10 November 2024, 10:48:56

On Sun, Nov 10, 2024, at 08:32, Joel Jacobson wrote:
> Option A:
> COPY TO: Empty string field gets exported as an empty line. NULL field 
> is an error.
> COPY FROM: Empty line is imported as an empty string.
>
> Option B:
> COPY TO: NULL field gets exported as an empty line. Empty string field 
> is an error.
> COPY FROM: Empty line is imported as a NULL value.
>
> I think Option A seems more useful, because:
>
> 1) Arbitrary text files, very often contain empty lines to separate 
> sections from each other.
> 2) JSONL cannot contain empty lines, they are an error: 
> https://jsonlines.org/validator/

David, I forgot about your NUL idea, so there is also a third option.

Option C:
COPY TO: NULL field gets exported as a the NUL byte. Empty string field is an empty line.
COPY FROM: Empty line is imported as an empty string. NUL byte is imported as a NULL value.

For arbitrary text files, Option C would work fine, since they usually don't contain NUL bytes, and if they do, then it
seemsuseful to be handle to deal with such files in some way, even if it can't be known NUL always means NULL, then we
couldat least import such files, and then do some post-processing of the imported data, to get the desired result.

For JSONL, Option C would also work fine, since they can't contain NUL bytes.

It's a bit of a hack, but I kinda like it., since it seems like the only option without an error situation.
Maybe OK if we add one a cautionary <note> the docs?

/Joel

Re: New "single" COPY format

From

"Joel Jacobson"

Date:

10 November 2024, 11:00:44

On Sun, Nov 10, 2024, at 08:48, Joel Jacobson wrote:
> On Sun, Nov 10, 2024, at 08:32, Joel Jacobson wrote:
>> Option A:
>> COPY TO: Empty string field gets exported as an empty line.
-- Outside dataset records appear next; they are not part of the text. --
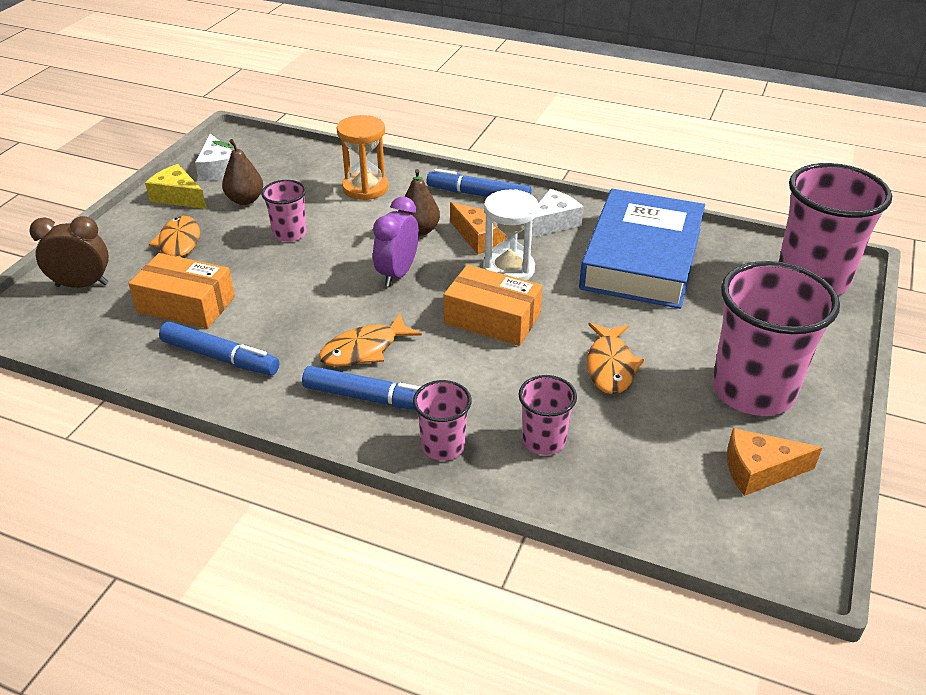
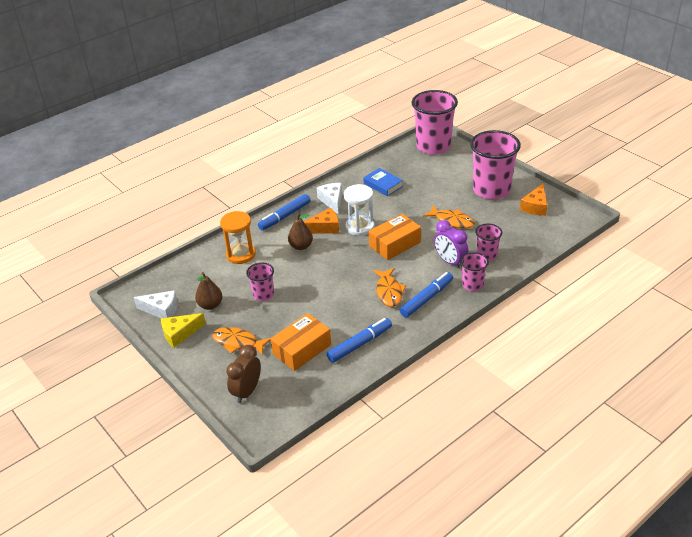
camera: 60 degrees left, 0 degrees up
(397, 273) = (334, 264): purple clock -> purple clock (450, 262)
(642, 258) = (383, 185): blue book -> blue book, size x0.45

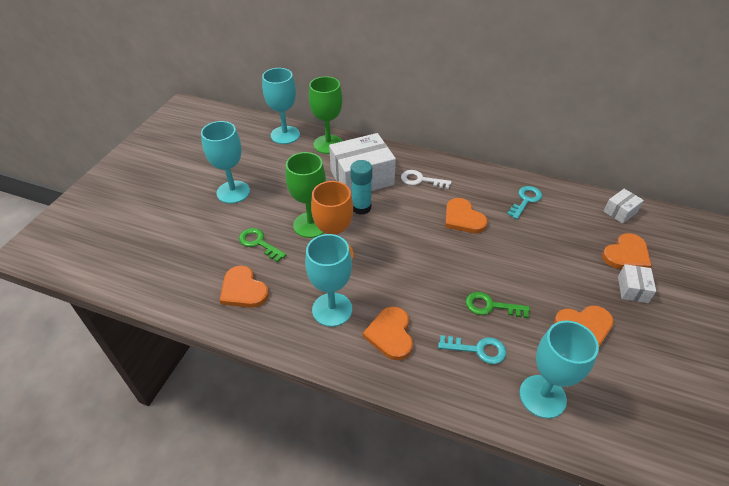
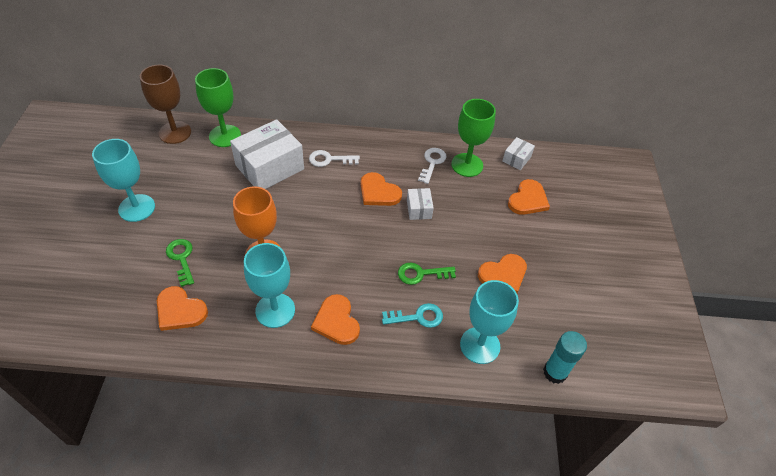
camera: 20 degrees left, 5 degrees up
(258, 243) = (181, 258): green key -> green key turned 45 degrees clockwise
(285, 135) = (175, 132): turquoise goblet -> brown goblet
(310, 225) = (230, 228): green goblet -> green goblet (467, 165)
(361, 207) = (277, 200): turquoise glue stick -> turquoise glue stick (555, 372)
(525, 200) = (432, 163): turquoise key -> white key
(632, 289) = (537, 231): white box -> white box (419, 209)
NULL field 
>> is an error.
>> COPY FROM: Empty line is imported as an empty string.
>>
>> Option B:
>> COPY TO: NULL field gets exported as an empty line. Empty string field 
>> is an error.
>> COPY FROM: Empty line is imported as a NULL value.
>>
>> I think Option A seems more useful, because:
>>
>> 1) Arbitrary text files, very often contain empty lines to separate 
>> sections from each other.
>> 2) JSONL cannot contain empty lines, they are an error: 
>> https://jsonlines.org/validator/
>
> David, I forgot about your NUL idea, so there is also a third option.
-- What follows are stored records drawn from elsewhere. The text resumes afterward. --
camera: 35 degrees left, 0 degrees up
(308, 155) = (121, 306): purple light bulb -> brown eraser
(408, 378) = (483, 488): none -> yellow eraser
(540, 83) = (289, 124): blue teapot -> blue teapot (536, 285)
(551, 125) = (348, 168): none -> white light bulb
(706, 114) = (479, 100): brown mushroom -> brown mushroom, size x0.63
To avoid confusion, I should have been clear that the below idea
is just based on your NUL idea, it's not the same idea per se,
since your was about newline handling in textual types.

> Option C:
> COPY TO: NULL field gets exported as a the NUL byte. Empty string field 
> is an empty line.
> COPY FROM: Empty line is imported as an empty string. NUL byte is 
> imported as a NULL value.
>
> For arbitrary text files, Option C would work fine, since they usually 
> don't contain NUL bytes, and if they do, then it seems useful to be 
> handle to deal with such files in some way, even if it can't be known 
> NUL always means NULL, then we could at least import such files, and 
> then do some post-processing of the imported data, to get the desired 
> result.
>
> For JSONL, Option C would also work fine, since they can't contain NUL bytes.
>
> It's a bit of a hack, but I kinda like it., since it seems like the 
> only option without an error situation.
> Maybe OK if we add one a cautionary <note> the docs?
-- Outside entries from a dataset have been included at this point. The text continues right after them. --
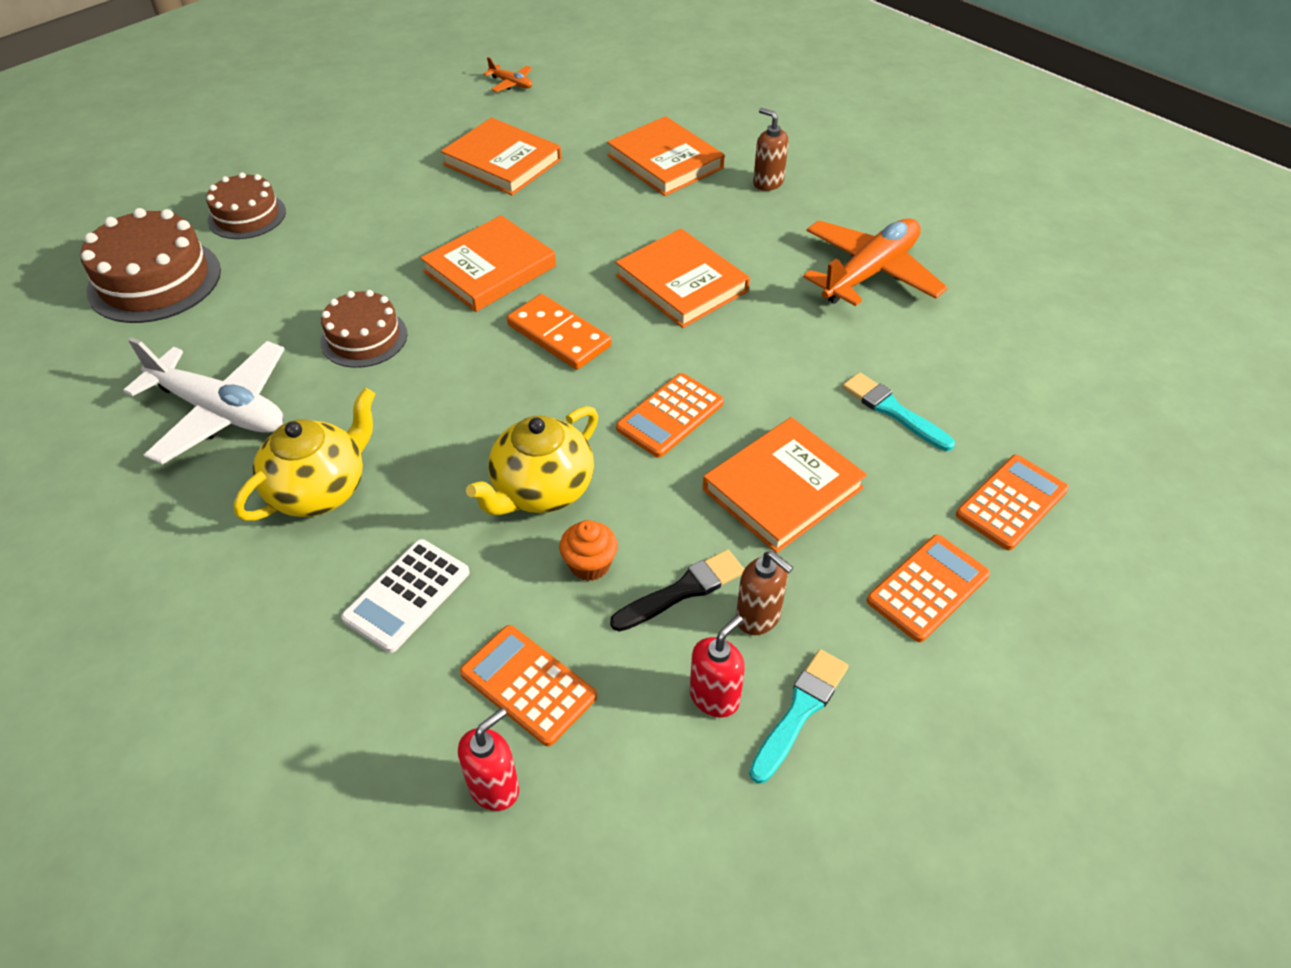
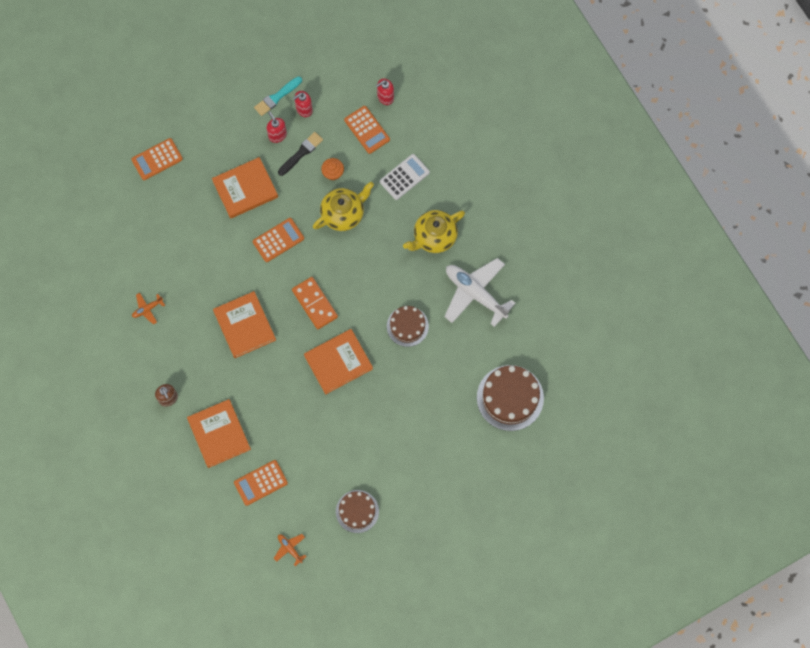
camera: 165 degrees left, 25 degrees up
(247, 216) = (462, 443): brown cake -> brown cake (357, 511)
(502, 162) = (313, 459): orange book -> none
(682, 591) = (301, 153): black brush -> black brush turned 150 degrees clockwise
(758, 617) = (277, 135): brown soap dispenser -> red soap dispenser
(870, 273) = (147, 309): orange plane -> orange plane, size x0.44
(893, 411) = (180, 218): turquoise brush -> none
(928, 588) = (210, 131): orange calculator -> orange calculator (260, 482)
Also, we could emit NOTICE messages,
upon both COPY TO and COPY FROM,
to increase the chances of users understanding the semantics:

COPY TO:
NOTICE: NULL values encountered in data, represented as NUL bytes in output

COPY FROM:
NOTICE: NUL bytes encountered in data, stored as NULL values

/Joel

Re: New "single" COPY format

From

"Joel Jacobson"

Date:

10 November 2024, 11:32:28

On Sun, Nov 10, 2024, at 09:00, Joel Jacobson wrote:
>> It's a bit of a hack, but I kinda like it., since it seems like the 
>> only option without an error situation.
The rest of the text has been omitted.